Yeni bir heyecan ve sabırlı bekleyiş. Ancak beklentiler boşa çıkmadı ve
karşımızda doyasıya bizi sindirecek, harika bir oyunu sunmuşlardı. Ancak
bilgisayar sahipleri için hayal kırıklığı, fakat konsol oyuncuları için güzel
bir müjde daha gelmişti, Call of Duty 3.
Artış
COD 3, PC’lerin gözünün yaşına bakmadan konsol bölgesine çıkarma yaptı.
Çıkarmada planlanan bölgelerden birisi de X360’tı. Seri bu sefer bizleri D-Day
zamanına Normandiya Çıkarması’ndan sonraki yaşananlara götürüyor.
Call of Duty 3, aslında bildiğimiz Call of Duty. Ancak bu sefer grafik ve ses
yönünden iyice tavana vurmuş durumda. Bu da atmosferin oldukça yoğun ve güzel
olmasını sağlıyor. Her şeyden önce yapımdaki patlama efektleri muhteşem.
Kendinizi oynarken, resmen savaş sırasında sanabilirsiniz. Aslında serinin
ikincisi de grafik bakımından güzeldi, fakat üçüncü oyun ondan bu konuda daha
iyi. Görsel olarak ilgi çeken önemli noktalardan biri detaylar olacaktır. Mesela
askerlerin üzerlerindeki malzemeleri iyice seçebiliyorsunuz. Sanki karşınızdaki
düz olarak modellenip, üstündekiler de iki çizik atılmış şekilde durmuyor. Çevre
iyi şekilde sunuluyor ve bölüm tasarımları da oldukça tatminkar. Açıkçası COD 3,
aslında serinin diğer iki oyununda olduğu gibi, grafik bakımından güzel.

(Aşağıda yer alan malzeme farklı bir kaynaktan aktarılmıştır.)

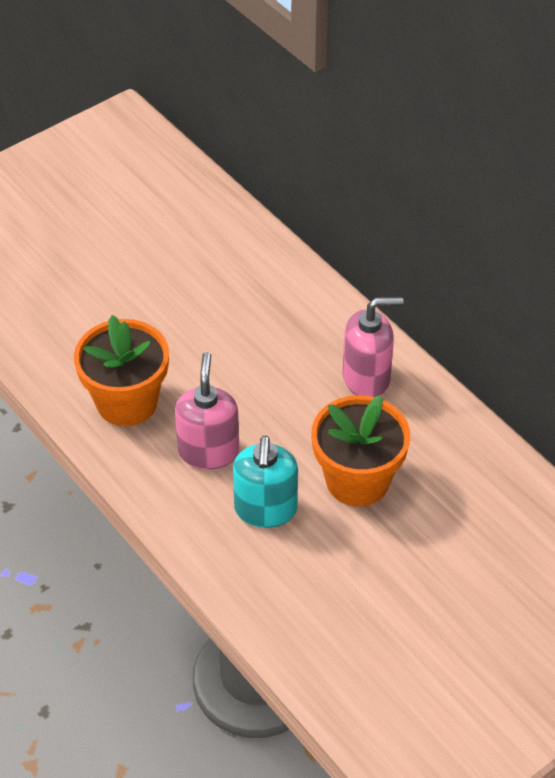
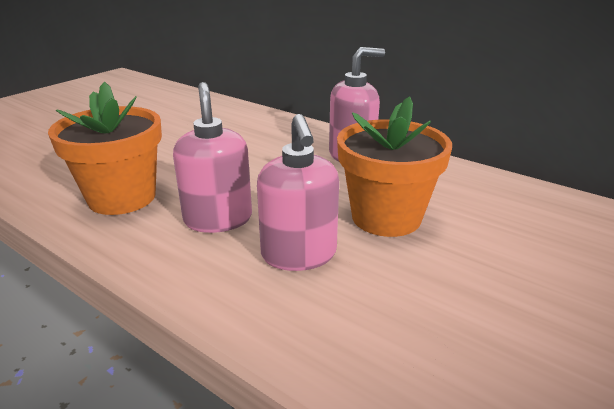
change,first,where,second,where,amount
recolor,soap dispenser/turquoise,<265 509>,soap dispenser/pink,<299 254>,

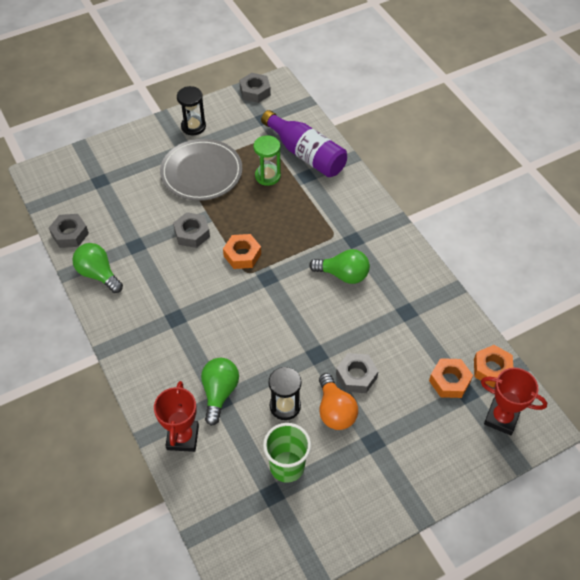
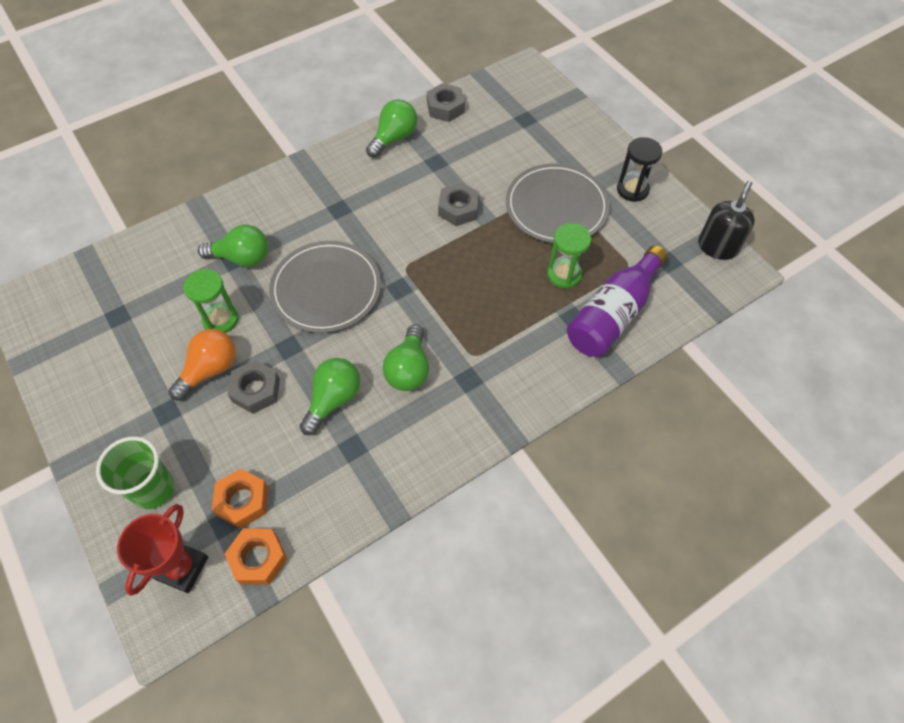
change,first,where,second,where,amount
move,cup/green,<287 466>,,<154 489>,
rotate,light bulb/orange,<335 411>,,<210 370>,150 degrees clockwise
recolor,hourglass/black,<285 406>,hourglass/green,<221 319>,
insert,,,plate/grey,<326 289>,
insert,,,light bulb/green,<333 400>,
replace,nut/grey,<255 92>,soap dispenser/black,<717 247>,
delete,trophy/red,<183 437>,,,
delete,nut/orange,<242 255>,,,

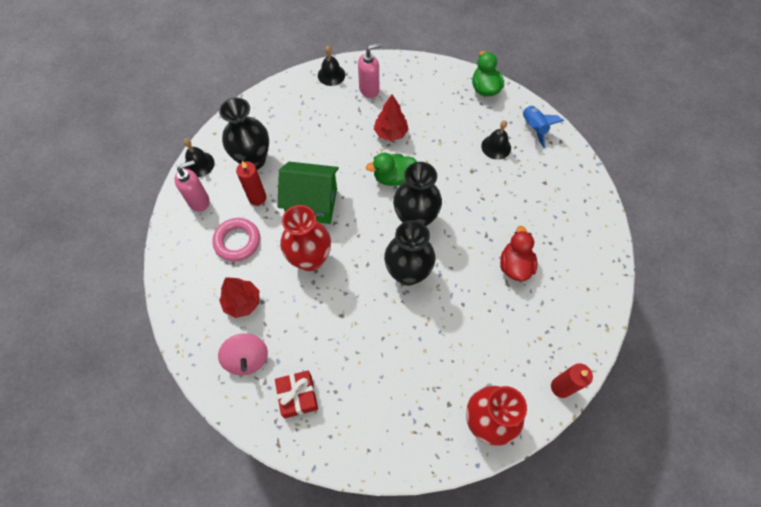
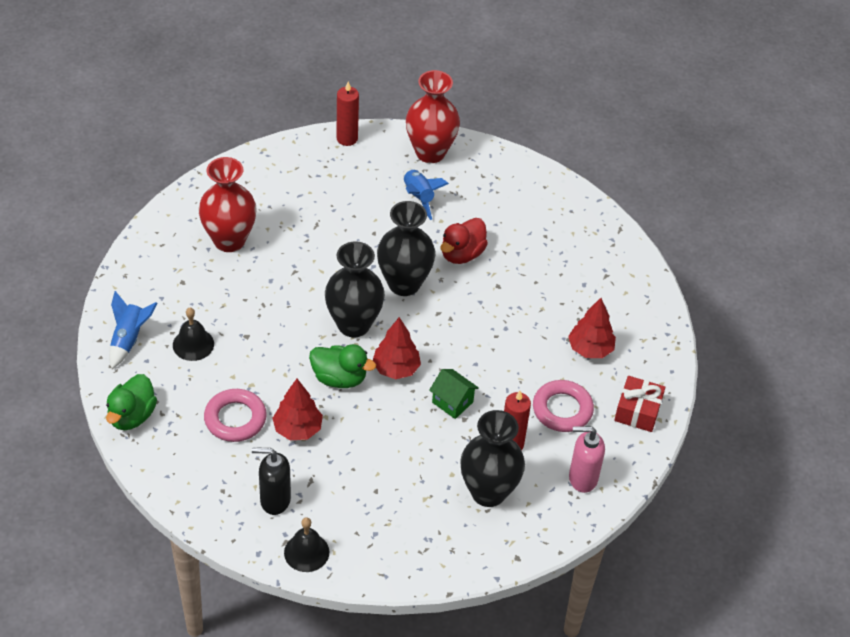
change,first,where,second,where,amount
move,vase/red,<310 259>,,<229 240>,
insert,,,ring/pink,<235 419>,
recolor,soap dispenser/pink,<369 89>,soap dispenser/black,<274 500>,
insert,,,tree/red,<396 368>,
insert,,,rocket/blue,<418 197>,
resize,house/green,<312 203>,,<452 402>,x0.52
move,duck/red,<515 265>,,<462 254>,
move,gift/red,<298 396>,,<637 411>,
delete,bell/black,<199 164>,,,
delete,spinning top/pink,<247 358>,,,

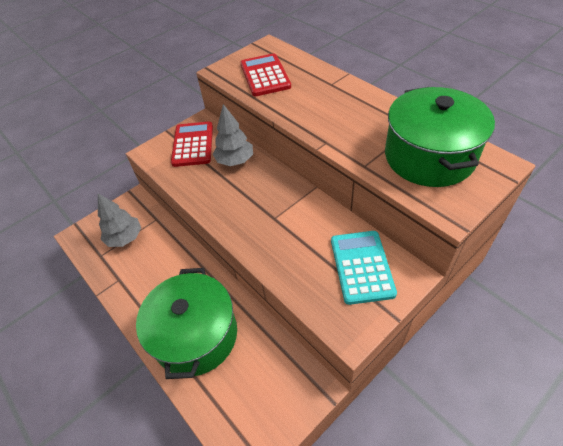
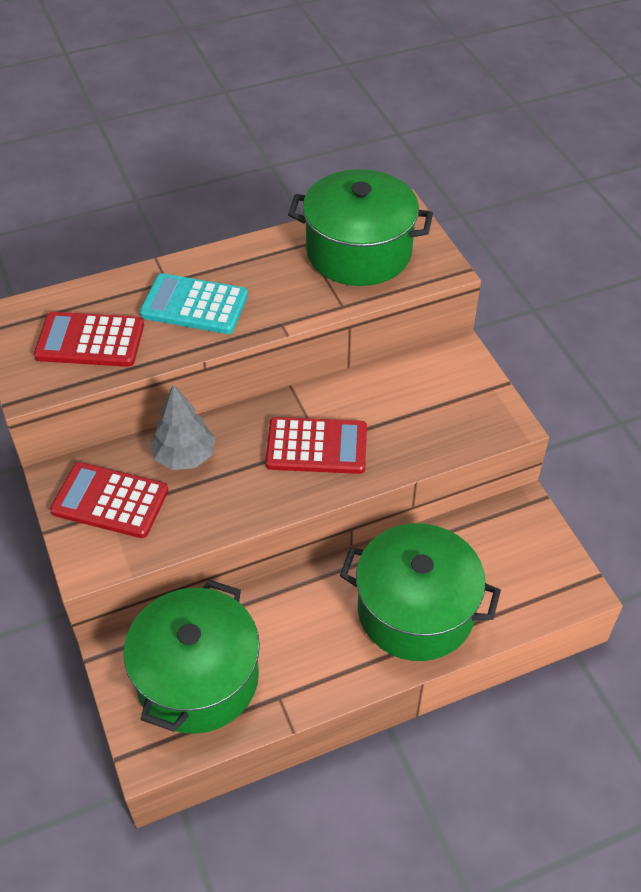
change,first,where,second,where,amount
replace,tree/grey,<125 238>,pot/green,<197 678>,
move,calculator/turquoise,<362 266>,,<194 305>,
insert,,,calculator/red,<316 447>,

Ses konusunda ise kalite korunmuş. Seslendirmeler, efektler ve geri kalanlarla
oyunun, oldukça tatminkar olduğunu itiraf etmem lazım. Silahı elinize alıp da,
etrafa kurşun atmaya başladıktan sonra, gelen ses oldukça doyurucu. Yapımcılar
grafik ve ses yönünden kesinlikle sınıfı geçiyorlar. Ancak arada bir ayrıntı
daha var ki, bu bence en güzel kısımlardan sayılabilir. Etraftaki her şeyi
parçalama. Çünkü çevrenizde dolanıp şöyle bir göz atarsanız, nesnelerin
dayanmadığını ve bir süre sonra parçalandığını görebilirsiniz. Bu atmosfere
biraz daha çita yükseltirken, diğer yandan gerçekçiliği de oldukça tetikliyor.